Auditors and the individual(s) managing an audit programme should:

- perform their work ethically, with honesty and responsibility;

- only undertake audit activities if competent to do so;

- perform their work in an impartial manner, i.e. remain fair and unbiased in all their dealings;

- be sensitive to any influences that may be exerted on their judgement while carrying out an audit.

b) Fair presentation: the obligation to report truthfully and accurately

audit findings, audit conclusions and audit reports should reflect truthfully and accurately the audit activities. Significant obstacles encountered during the audit and unresolved diverging opinions between the audit team and the auditee should be reported. The communication should be truthful, accurate, objective, timely, clear and complete.

c) Due professional care: the application of diligence and judgement in auditing

Auditors should exercise due care in accordance with the importance of the task they perform and the confidence placed in them by the audit client and other interested parties. An important factor in carrying out their work with due professional care is having the ability to make reasoned judgements in all audit situations.
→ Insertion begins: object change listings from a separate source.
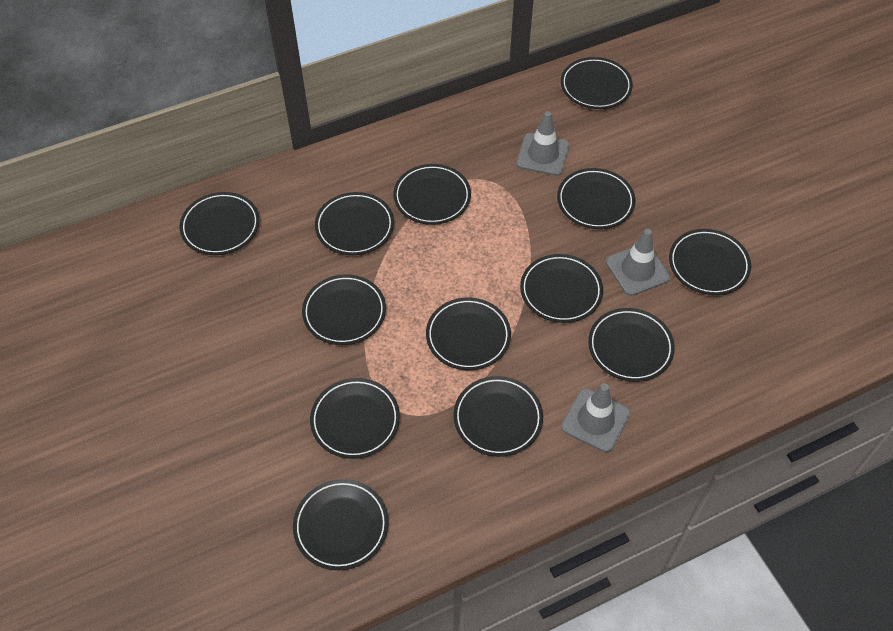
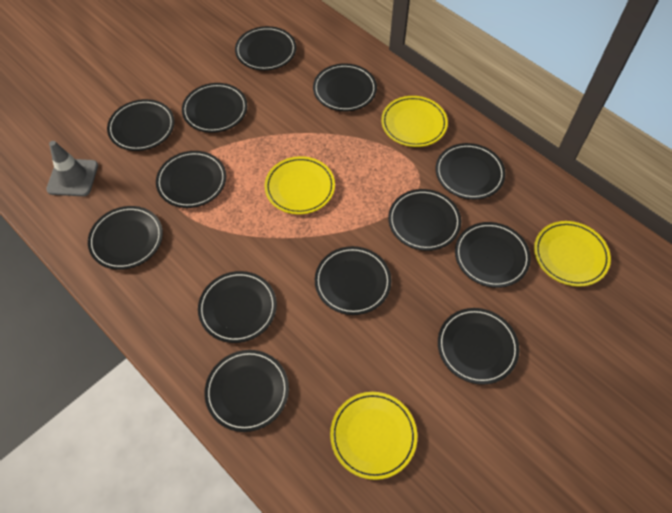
grey traffic cone: 3 -> 1
yellow plate: 0 -> 4

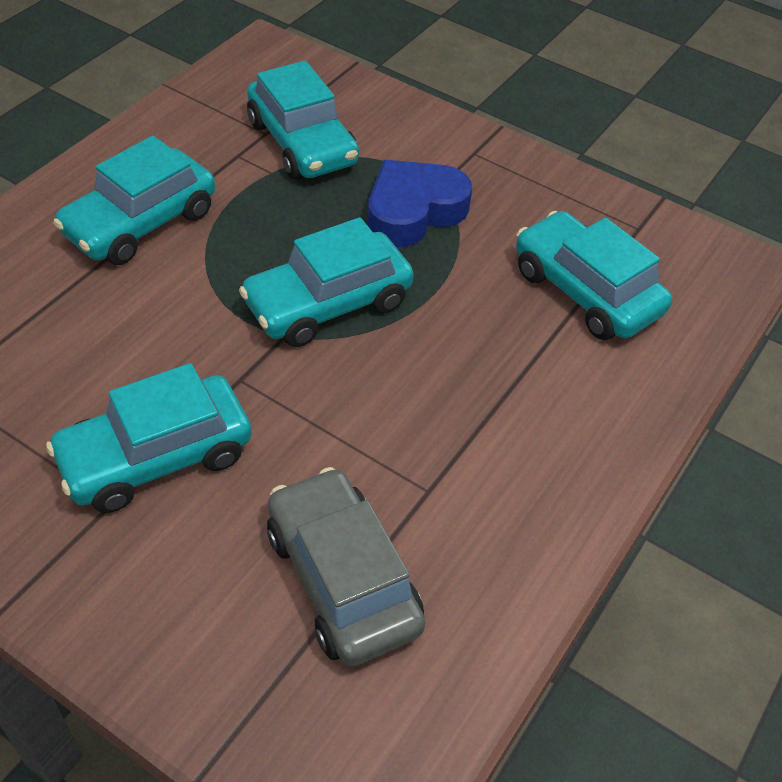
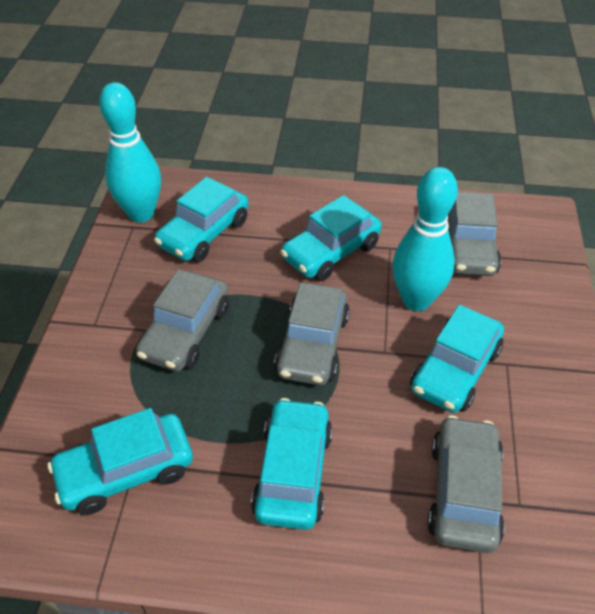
blue heart: 1 -> 0
grey car: 1 -> 4
turquoise bowling pin: 0 -> 2

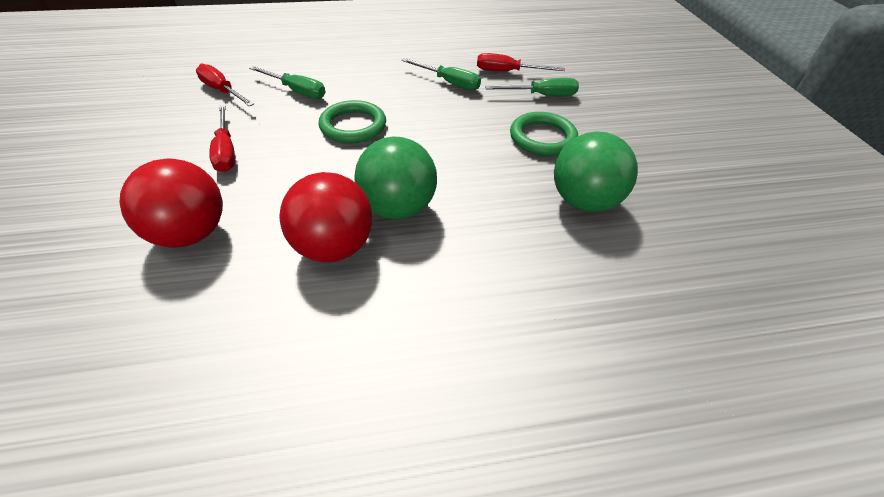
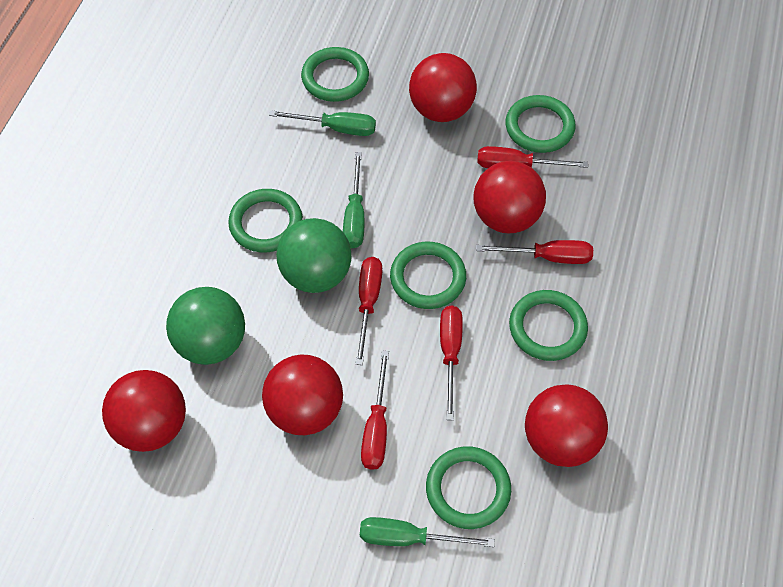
green ring: 2 -> 6
red ball: 2 -> 5
red screwdriver: 3 -> 5

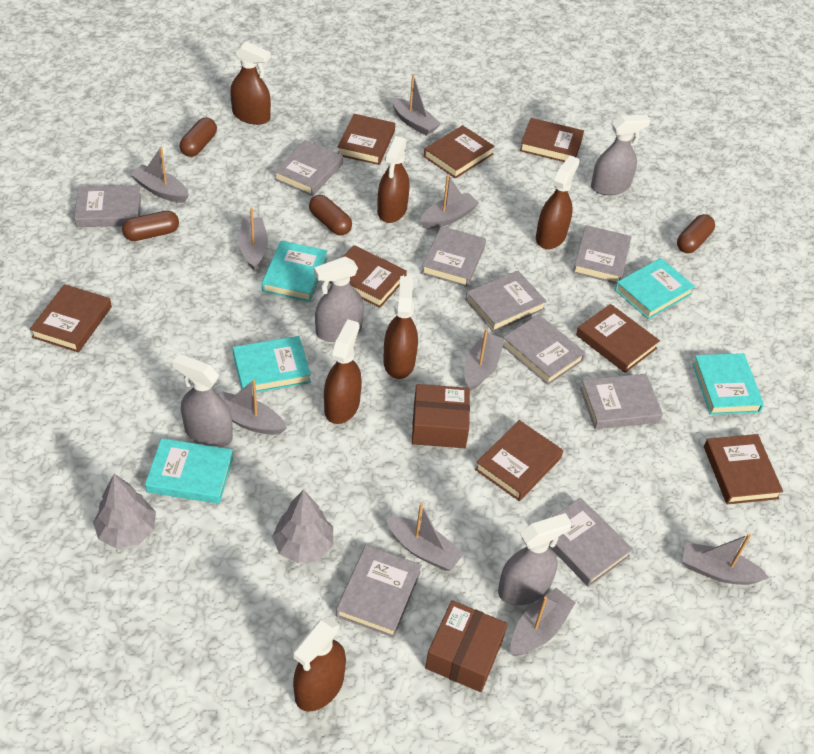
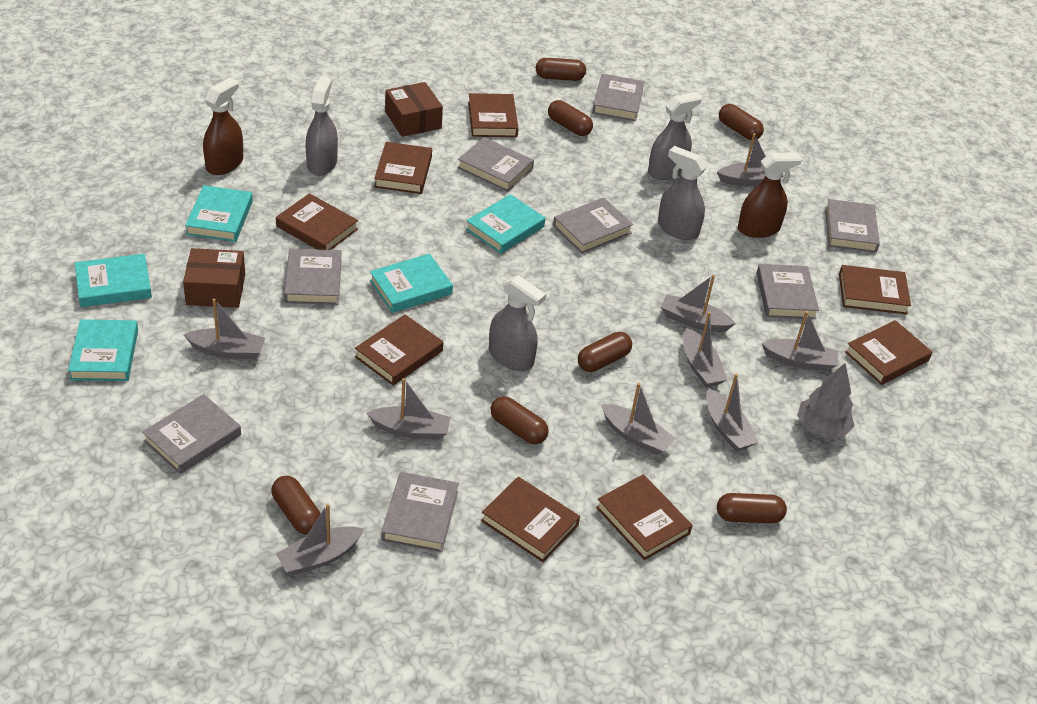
brown capsule: 4 -> 7
brown spray bottle: 6 -> 2
grey book: 9 -> 8
grey tree: 2 -> 1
d) Confidentiality: security of information

Auditors should exercise discretion in the use and protection of information acquired in the course of their duties. Audit information should not be used inappropriately for personal gain by the auditor or the audit client, or in a manner detrimental to the legitimate interests of the auditee. This concept includes the proper handling of sensitive or confidential information.

e) Independence: the basis for the impartiality of the audit and objectivity of the audit conclusions

Auditors should be independent of the activity being audited wherever practicable, and should in all cases act in a manner that is free from bias and conflict of interest. For internal audits, auditors should be independent from the function being audited if practicable. Auditors should maintain objectivity throughout the audit process to ensure that the audit findings and conclusions are based only on the audit evidence.

For small organizations, it may not be possible for internal auditors to be fully independent of the activity being audited, but every effort should be made to remove bias and encourage objectivity.

f) Evidence-based approach: the rational method for reaching reliable and reproducible audit conclusions in a systematic audit process

audit evidence should be verifiable. It should in general be based on samples of the information available, since an audit is conducted during a finite period of time and with finite resources. An appropriate use of sampling should be applied, since this is closely related to the confidence that can be placed in the audit conclusions.

g) Risk-based approach: an audit approach that considers risks and opportunities

The risk-based approach should substantively influence the planning, conducting and reporting of audits in order to ensure that audits are focused on matters that are significant for the audit client, and for achieving the audit programme objectives.